January 2024

A Field Guide to Monetary Policy Implementation Issues in a New World with CBDC, Stablecoin, and Narrow Banks

James A. Clouse


This paper develops an analytical framework aimed at shedding light on the implications of the evolution of financial market structure for monetary policy implementation and transmission. The basic model builds on that developed in Chen et. al. (2014) which, in turn, draws inspiration from the pioneering work of Tobin (1969) and Gurley and Shaw (1960). The paper focuses, in particular, on the implications of introducing new types of fixed-rate financial assets in the financial system including retail and wholesale central bank digital currency (CBDC), stablecoins issued by narrow nonbanks, and deposits issued by narrow banks.
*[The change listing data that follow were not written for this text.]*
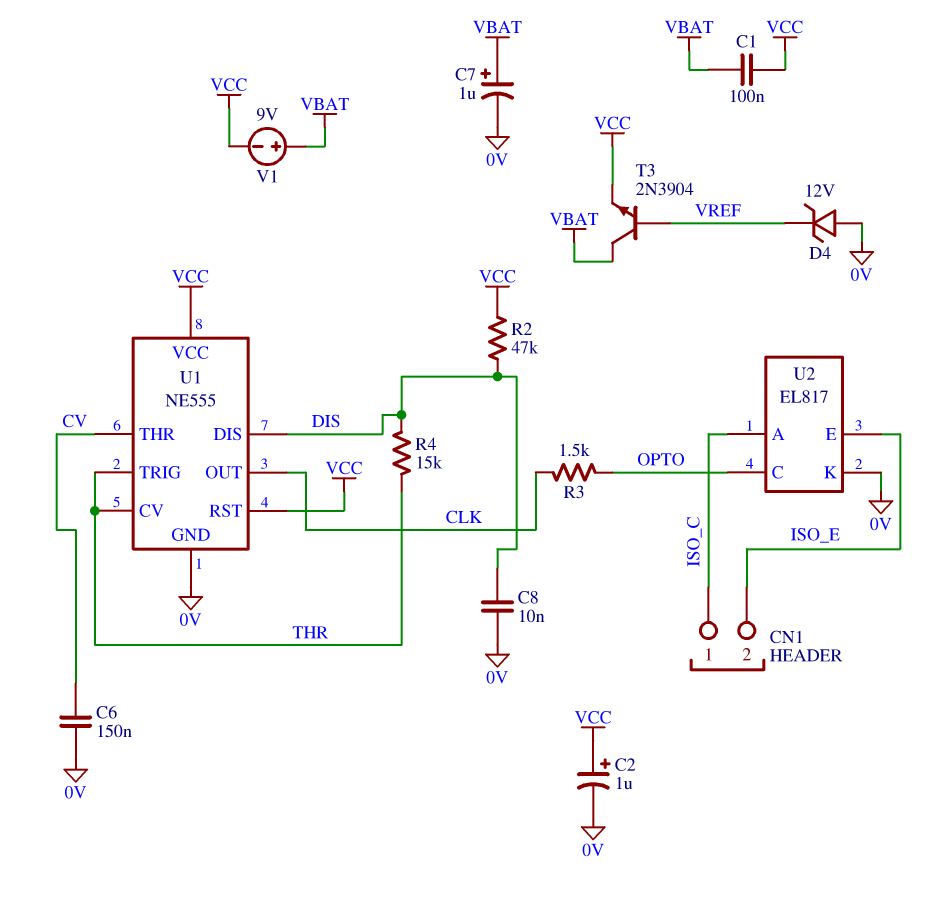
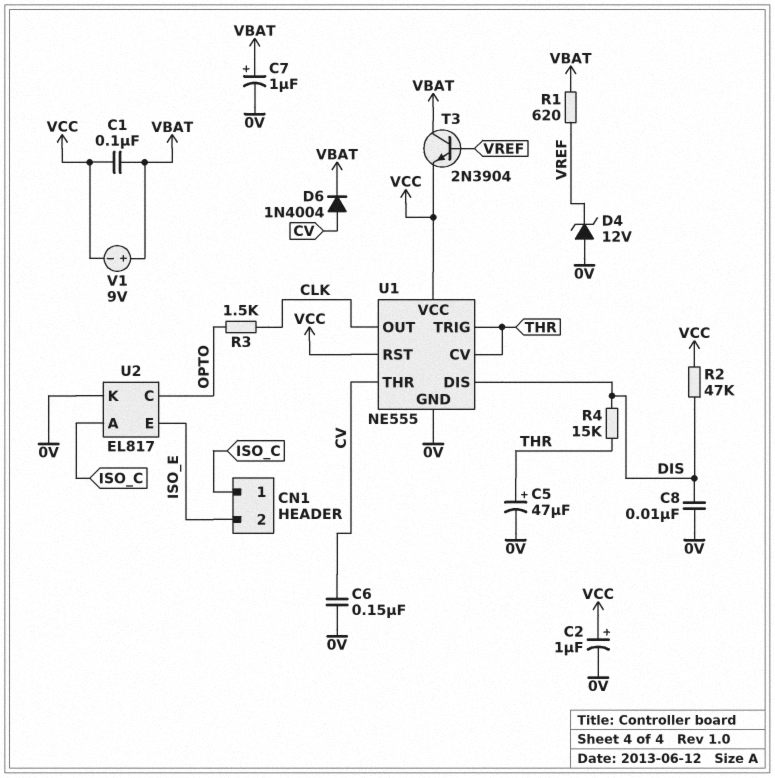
C5: none -> 47uF (plus THR, minus 0V)
D6: none -> diode 1N4004 (A CV, K VBAT)
R1: none -> 620 (VBAT, VREF)

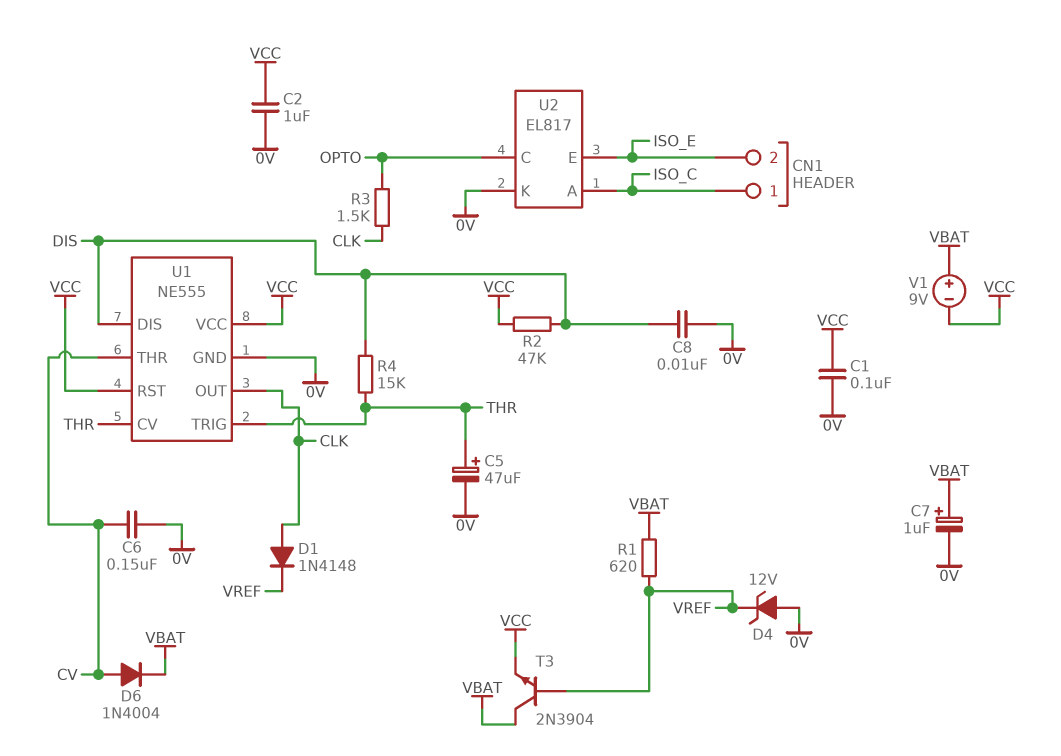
C1: 100nF (VBAT, VCC) -> 100nF (0V, VCC)
C2: 1uF (plus VCC, minus 0V) -> 1uF (0V, VCC)
D1: none -> diode 1N4148 (A CLK, K VREF)

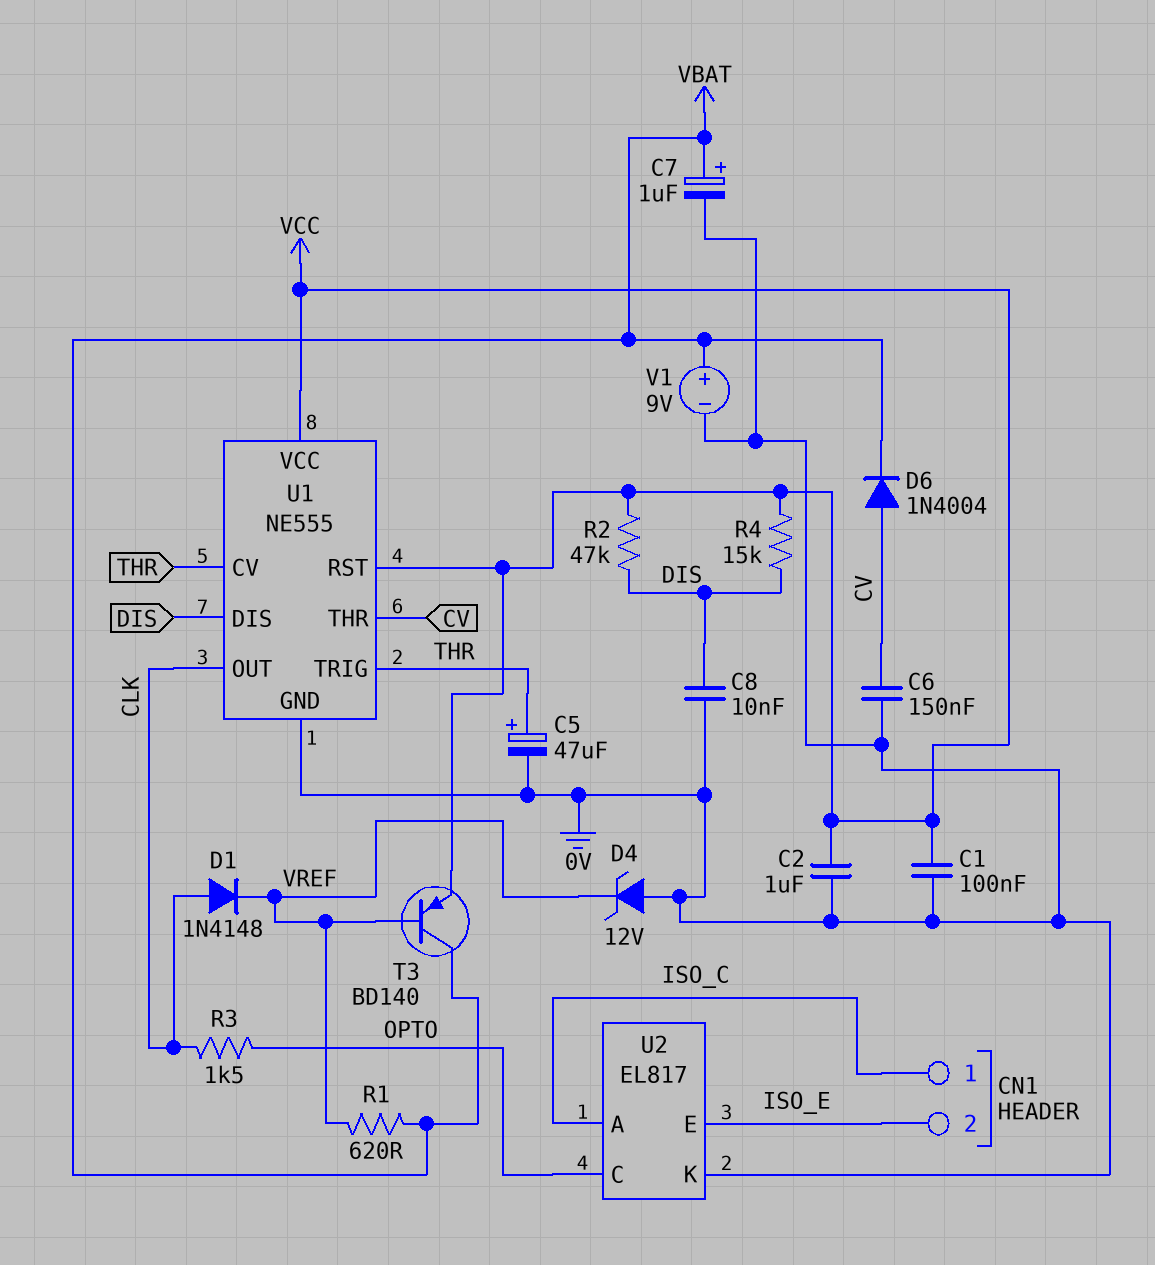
R4: 15k (DIS, THR) -> 15k (DIS, VCC)
T3: NPN 2N3904 (B VREF, C VBAT, E VCC) -> PNP BD140 (B VREF, C VBAT, E VCC)
V1: 9V (plus VBAT, minus VCC) -> 9V (plus VBAT, minus 0V)

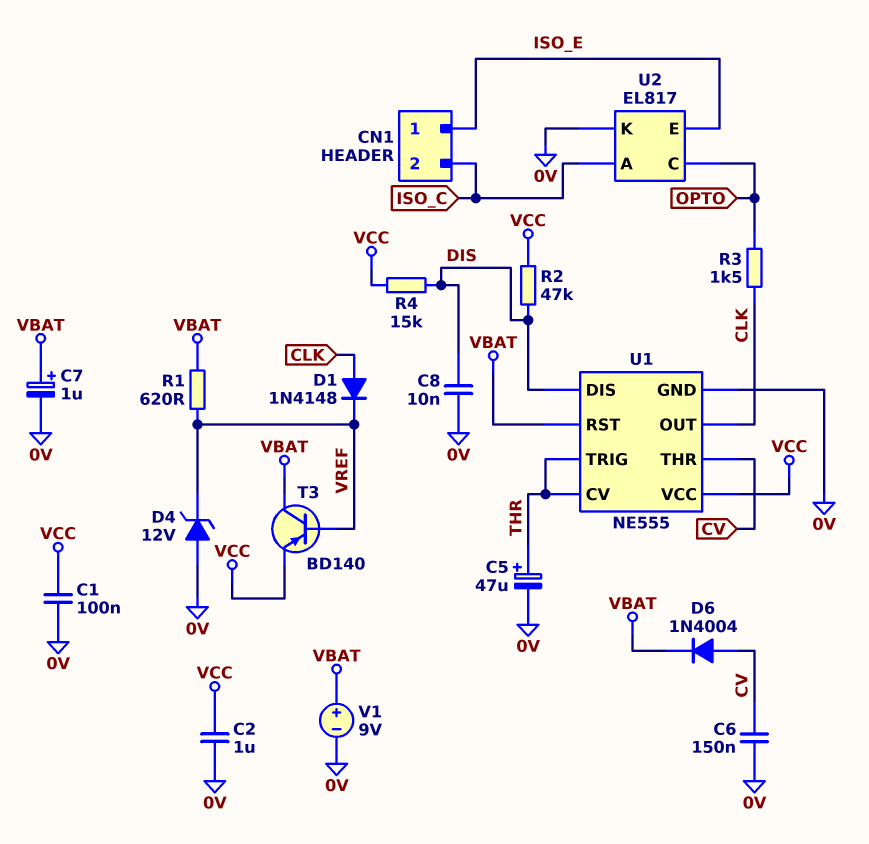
CN1 pin 1: ISO_C -> ISO_E
CN1 pin 2: ISO_E -> ISO_C
U1 pin RST: VCC -> VBAT

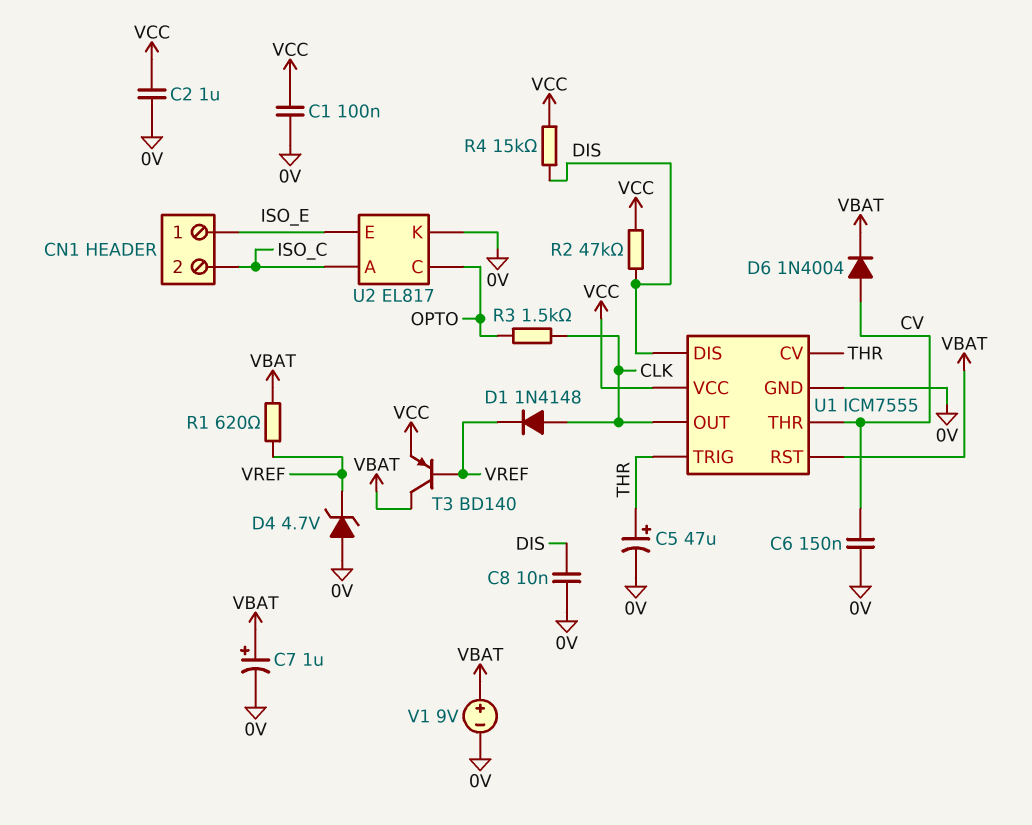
D4: zener 12V (A 0V, K VREF) -> zener 4.7V (A 0V, K VREF)
U1: NE555 -> ICM7555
The analysis also provides a crude way of capturing some of the effects of bank capital and liquidity regulation on financial intermediation and monetary policy implementation. Perhaps the most important conclusion is that the introduction of new fixed-rate assets by the Federal Reserve or by other financial intermediaries can have significant effects on equilibrium interest rates and patterns of financial intermediation and may also affect the potency of monetary policy tools. These effects are most pronounced when new financial assets are close substitutes for existing financial assets.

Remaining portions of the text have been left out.